Harold Weinbrecht (born 1956) is an American computer programmer and politician who has been the mayor of Cary, North Carolina since 2007.

Early life 
Weinbrecht was born in Augusta, Georgia. His family moved to Cary from 1957 to 1967. His uncle was Fred Bond, Jr, the former mayor of Cary.
He attended Augusta College and North Carolina State University, receiving a B.S. in both computer science and mathematics.

Politics 
In 1997, amid disputes between developers and citizens, Weinbrecht launched the website Citizens for Balanced Growth where he wrote about local issues and town council meetings. 

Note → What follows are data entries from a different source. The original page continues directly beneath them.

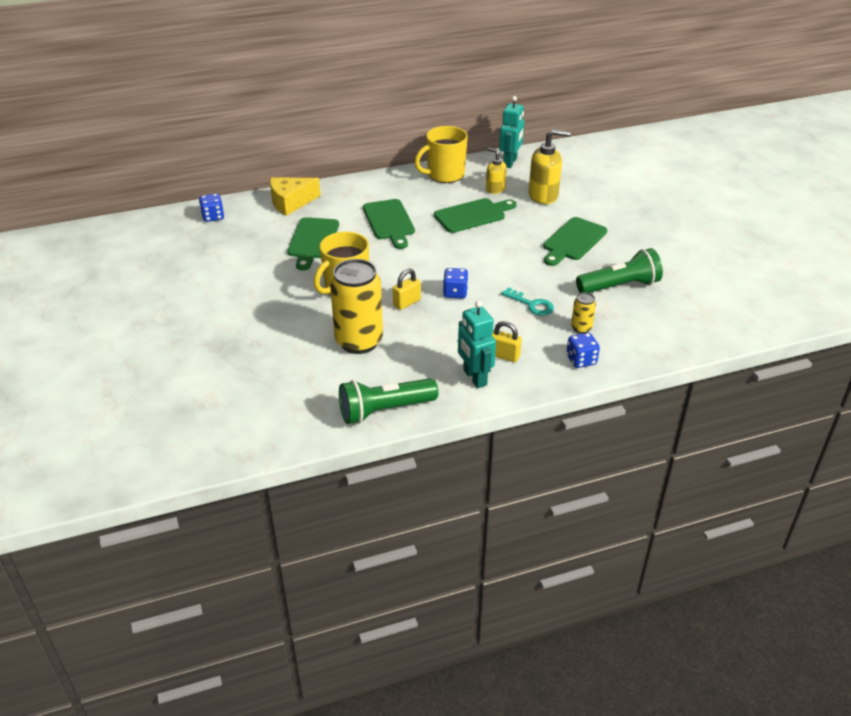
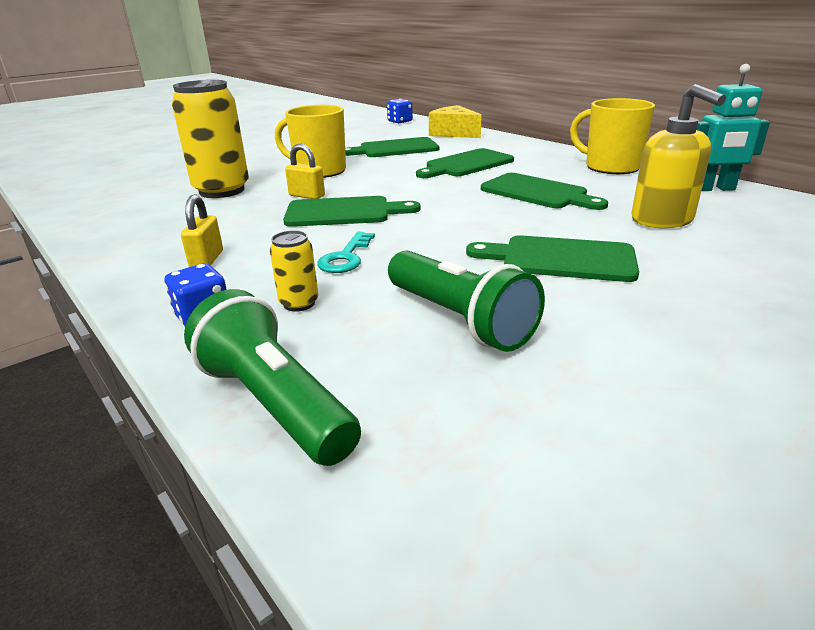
camera: 70 degrees right, 10 degrees down
(384, 410) = (92, 220): green flashlight -> green flashlight (275, 403)
(455, 293) = (344, 212): blue dice -> green cutting board
(474, 378) = (153, 251): turquoise robot -> none
(495, 189) = (624, 192): yellow soap dispenser -> none

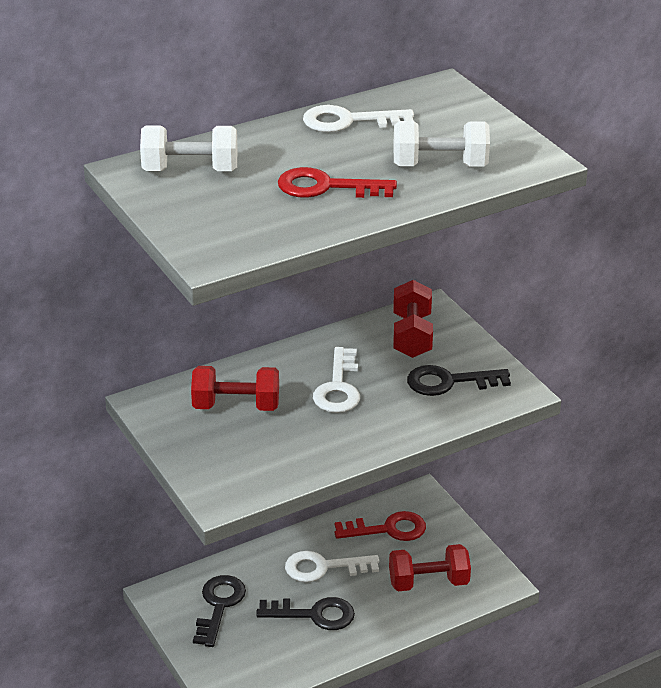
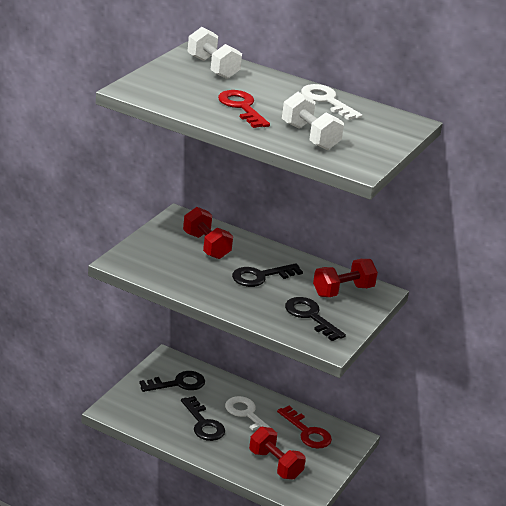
camera: 55 degrees right, 5 degrees down
(338, 387) = (261, 276): white key -> black key

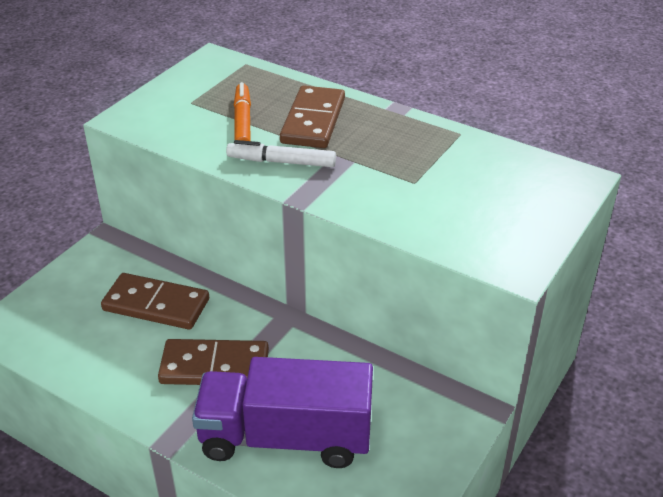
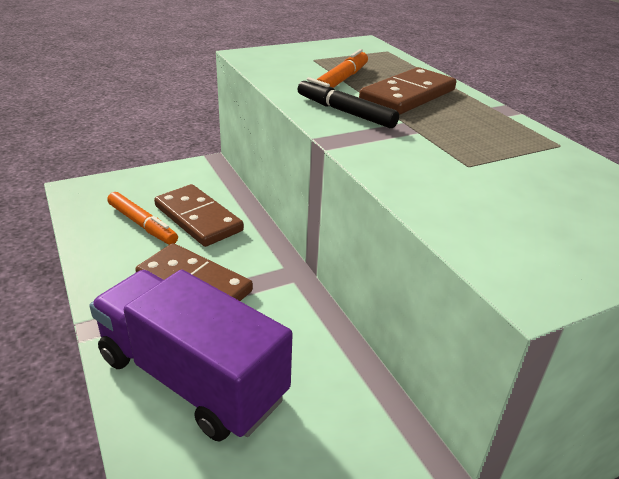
camera: 30 degrees right, 5 degrees down
(110, 334) = (142, 224): none -> orange marker
(281, 162) = (345, 112): white marker -> black marker

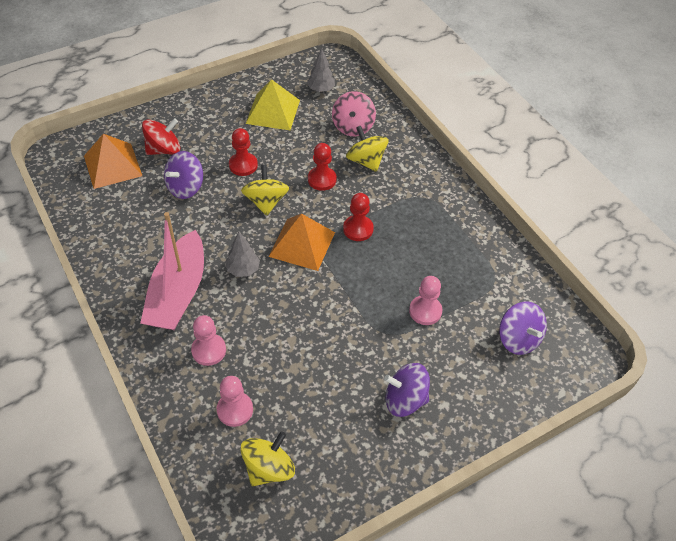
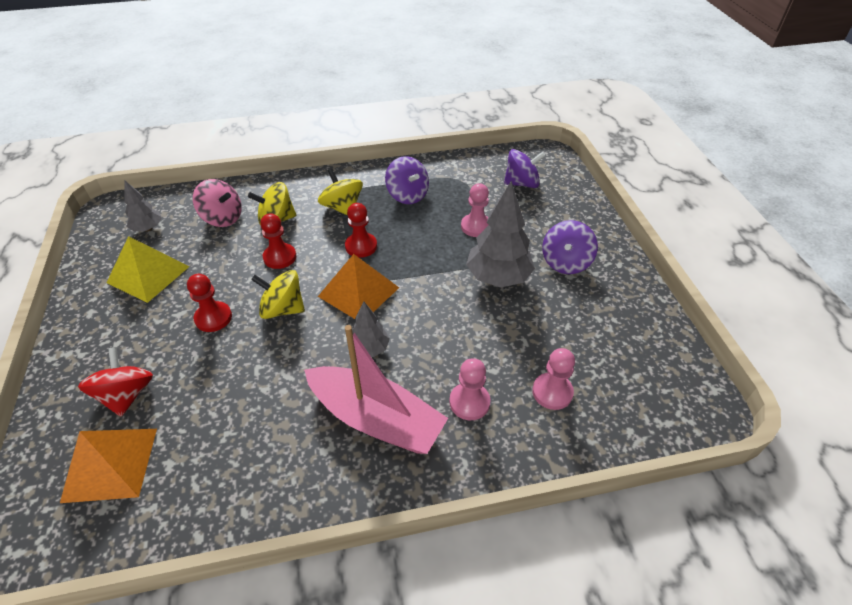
camera: 70 degrees left, 5 degrees down
(185, 187) = (211, 382): purple spinning top -> purple spinning top (407, 195)
(268, 468) = (625, 377): yellow spinning top -> yellow spinning top (342, 207)
(359, 344) = (498, 277): none -> grey tree

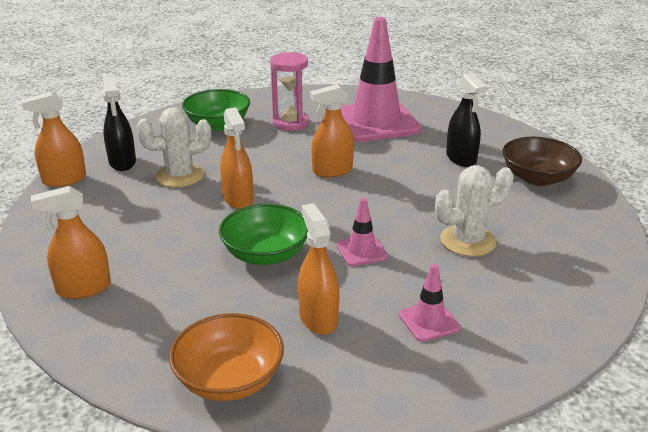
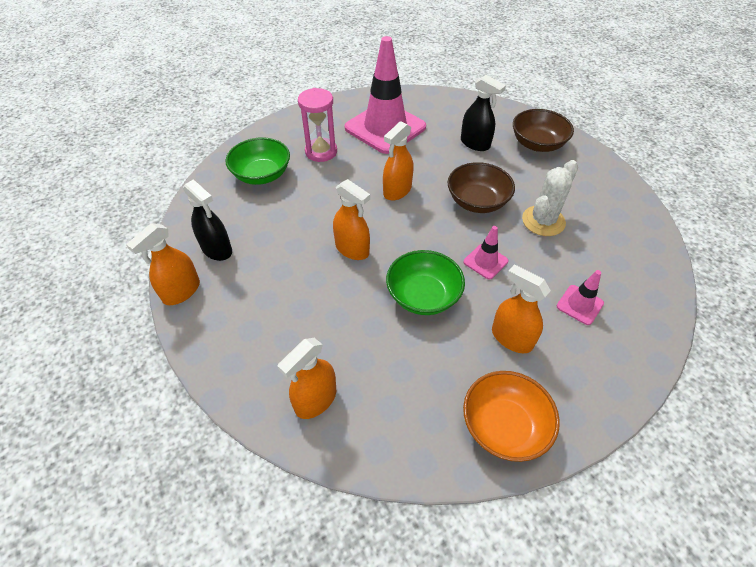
camera: 30 degrees left, 20 degrees up
(180, 176) = (282, 244): white cactus -> none
(408, 203) = (477, 201): none -> brown bowl

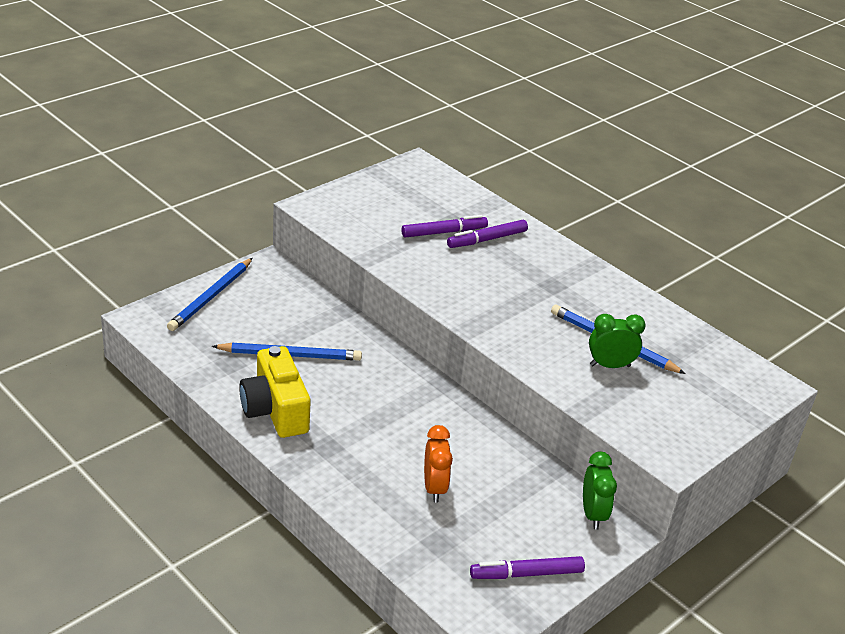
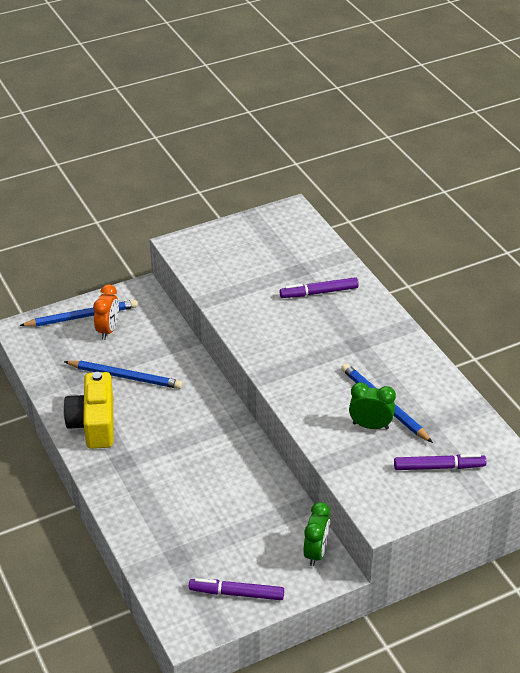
camera: 20 degrees right, 5 degrees up
(211, 297) = (82, 316): blue pencil -> blue pencil turned 150 degrees counterclockwise
(434, 488) = (194, 509): orange clock -> orange clock (108, 330)
(444, 232) = (284, 282): purple marker -> purple marker (439, 467)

He became the chair of Cary's new Information Services Advisory Board in 1998. In 1999, he was named to Cary’s Planning and Zoning Board. That same year, Weinbrecht was elected to an at-large town council seat.

Though his opponent spent six times more on advertising, Weinbrecht was elected mayor of Cary in 2007, winning approval on 58% of ballots cast over incumbent Ernie McAlister. One of the key issues in the election was growth, with Weinbrecht proposing a balanced approach. During his first term as mayor, Weinbrecht formed the Citizen Issue Review Commission and created a town sustainability manager position. Weinbrecht was re-elected as mayor in 2011, 2015, and 2019. His current term expires in December 2023.

Weinbrecht was endorsed by Indy Week in 2007 and 2011. He started his political career as a Democrat, but now considers himself to be an Independent.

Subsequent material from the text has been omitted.